Background Patients with RA generally receive more attention by rheumatologists than patients with widespread OA. We wanted to examine if this difference in level of care is based on differences in severity of health status.
Objectives To compare age- and sex matched OA and RA patients regarding levels health status.
Methods Fifty-one patients between 50 and 70 years of age with generalised osteoarthritis (OA) including hand OA, previously referred to a rheumatology outpatient department, underwent a comprehensive clinical examination including completion of several self-reported health status questionnaires. Among these were AIMS2, SF-36, MHAQ, pain and fatigue on VAS. These OA patients were compared with 51 RA patients matched for age and gender. The RA patients were recruited from the Oslo RA register and had previously completed identical questionnaires. Groups were compared with the McNemar tests (categorical variables) and paired analyses (continuous variables).
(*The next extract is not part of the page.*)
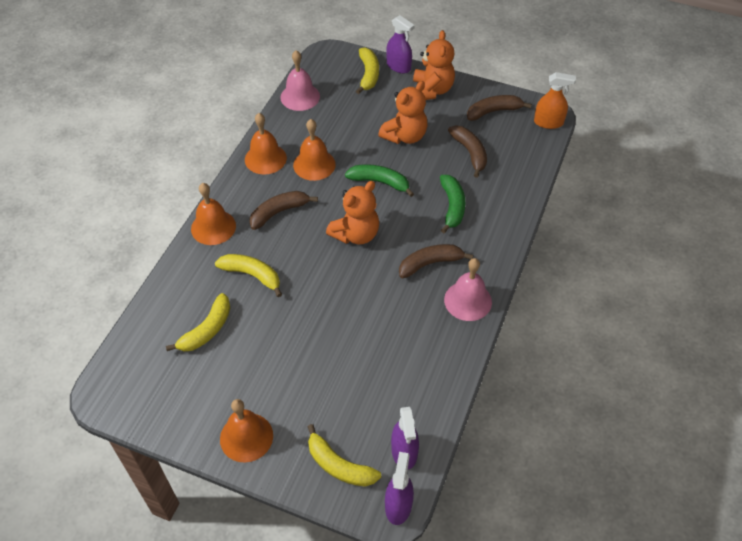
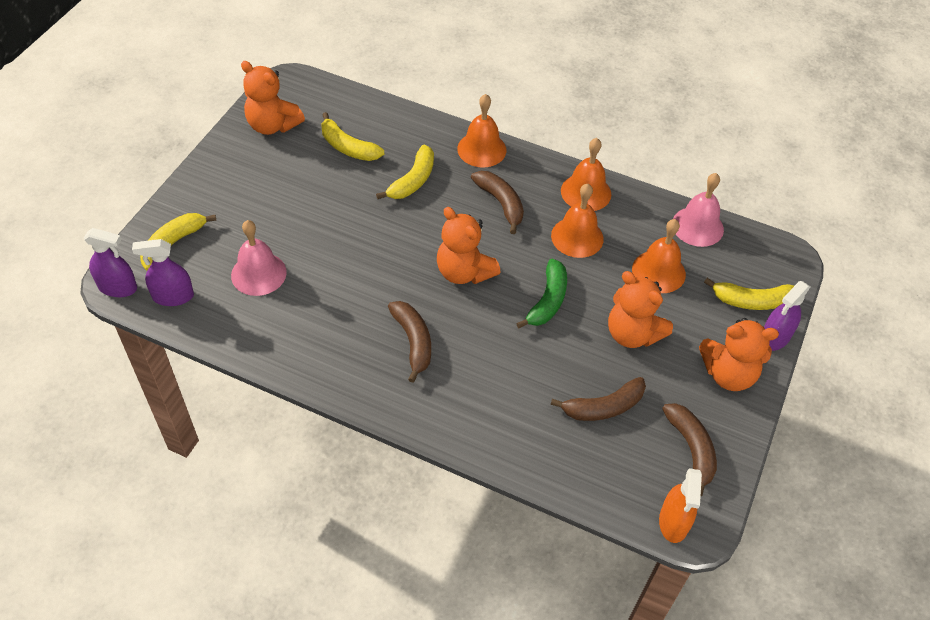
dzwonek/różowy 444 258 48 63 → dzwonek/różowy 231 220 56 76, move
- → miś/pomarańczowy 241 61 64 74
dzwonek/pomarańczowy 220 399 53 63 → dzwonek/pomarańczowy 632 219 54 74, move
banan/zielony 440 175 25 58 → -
Results Mean (SD) age was 66.1 (4.4) years, 4(8%) were males. Pain measures were numerically higher in OA than RA with statically significant difference for 2 (AIMS2 and SF-36) out of 3 measures (Table 1). No statistically significant differences were found within the dimensions of physical and mental health, social functioning and self-efficacy.
Conclusion OA patients report more severe pain than RA patients matched for age and gender, whereas other dimensions of health status appear to be similar, with a tendency of worse physical health in RA and worse mental health in OA patients.